- Tanrı’nın gayreti buğdaya benzer, harmandaki saman da insanların kıskançlığıdır.
- غیرت حق بر مثل گندم بود ** کاه خرمن غیرت مردم بود
- Kıskançlıkların aslını haktan bilin. Halkın kıskançlıkları, şüphe yok ki Tanrı kıskançlığının fer’idir.
- اصل غیرتها بدانید از اله ** آن خلقان فرع حق بیاشتباه
- Bunu anlatmayı bırakayım da o, on gönüllü hercai sevgilinin cefasından şikâyet edeyim.

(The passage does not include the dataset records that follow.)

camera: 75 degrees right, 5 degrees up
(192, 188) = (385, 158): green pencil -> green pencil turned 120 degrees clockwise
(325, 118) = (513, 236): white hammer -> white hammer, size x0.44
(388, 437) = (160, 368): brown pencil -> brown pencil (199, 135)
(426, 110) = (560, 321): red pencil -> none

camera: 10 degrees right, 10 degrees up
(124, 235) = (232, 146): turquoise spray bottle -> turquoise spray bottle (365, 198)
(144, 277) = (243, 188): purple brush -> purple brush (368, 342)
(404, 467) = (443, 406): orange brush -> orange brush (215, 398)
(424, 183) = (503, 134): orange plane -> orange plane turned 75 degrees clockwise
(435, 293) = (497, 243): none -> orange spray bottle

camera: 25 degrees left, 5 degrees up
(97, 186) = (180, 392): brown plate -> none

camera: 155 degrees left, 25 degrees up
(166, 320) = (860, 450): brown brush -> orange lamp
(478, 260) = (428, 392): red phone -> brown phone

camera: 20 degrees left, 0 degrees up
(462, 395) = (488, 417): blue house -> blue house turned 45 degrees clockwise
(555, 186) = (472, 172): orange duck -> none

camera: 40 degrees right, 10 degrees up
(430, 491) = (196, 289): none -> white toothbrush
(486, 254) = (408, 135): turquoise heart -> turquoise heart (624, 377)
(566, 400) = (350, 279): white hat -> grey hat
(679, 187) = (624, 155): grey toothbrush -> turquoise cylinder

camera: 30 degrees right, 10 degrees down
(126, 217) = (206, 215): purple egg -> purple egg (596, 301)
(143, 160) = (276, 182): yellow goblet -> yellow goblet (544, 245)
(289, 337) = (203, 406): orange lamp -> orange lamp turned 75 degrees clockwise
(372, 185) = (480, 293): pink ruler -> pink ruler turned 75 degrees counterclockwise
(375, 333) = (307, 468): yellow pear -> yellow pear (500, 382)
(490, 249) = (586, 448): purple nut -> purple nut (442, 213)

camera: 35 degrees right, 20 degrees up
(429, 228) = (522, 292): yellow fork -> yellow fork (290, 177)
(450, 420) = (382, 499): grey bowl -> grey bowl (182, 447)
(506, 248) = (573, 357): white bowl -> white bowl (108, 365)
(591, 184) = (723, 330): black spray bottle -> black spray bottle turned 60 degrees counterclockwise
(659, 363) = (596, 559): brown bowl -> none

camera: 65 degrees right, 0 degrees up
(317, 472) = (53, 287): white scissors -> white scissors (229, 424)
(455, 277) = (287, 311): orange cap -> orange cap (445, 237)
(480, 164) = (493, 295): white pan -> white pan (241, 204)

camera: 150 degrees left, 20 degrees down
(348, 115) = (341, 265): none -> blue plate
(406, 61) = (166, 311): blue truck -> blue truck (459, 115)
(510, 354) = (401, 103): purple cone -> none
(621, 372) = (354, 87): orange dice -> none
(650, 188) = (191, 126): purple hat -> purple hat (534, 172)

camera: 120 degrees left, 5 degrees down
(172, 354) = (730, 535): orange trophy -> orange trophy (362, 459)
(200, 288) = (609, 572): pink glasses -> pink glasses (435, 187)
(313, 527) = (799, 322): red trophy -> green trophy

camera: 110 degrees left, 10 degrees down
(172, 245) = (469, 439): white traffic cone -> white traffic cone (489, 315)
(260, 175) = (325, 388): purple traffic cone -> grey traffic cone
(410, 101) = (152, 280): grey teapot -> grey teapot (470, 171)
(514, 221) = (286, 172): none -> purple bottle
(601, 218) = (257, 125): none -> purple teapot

- شرح این بگذارم و گیرم گله ** از جفای آن نگار ده دله
- Feryat edeyim, çünkü feryat ve figanlar, hoşuna gidiyor. İki âlemden de ona ancak feryat ve figan lâzım.
- نالم ایرا نالهها خوش آیدش ** از دو عالم ناله و غم بایدش
- Onun macerasından acı acı nasıl feryat etmeyeyim ki sarhoşlarının halkasına dahil değilim. 1775
- چون ننالم تلخ از دستان او ** چون نیم در حلقهی مستان او
- Onun gözünden ayrı, güne gün katan yüzünün vuslatından mahrum bir haldeyken nasıl gece gibi kapkara olmam?
- چون نباشم همچو شب بیروز او ** بیوصال روی روز افروز او
- Onun hoş olmayan şeyi de benim canıma hoş geliyor. O gönül inciten sevgilime canım feda olsun!
- ناخوش او خوش بود در جان من ** جان فدای یار دل رنجان من
- Naziri olmayan tek padişahımın hoşnut olması için ben, hastalığıma da âşığım, derdime de.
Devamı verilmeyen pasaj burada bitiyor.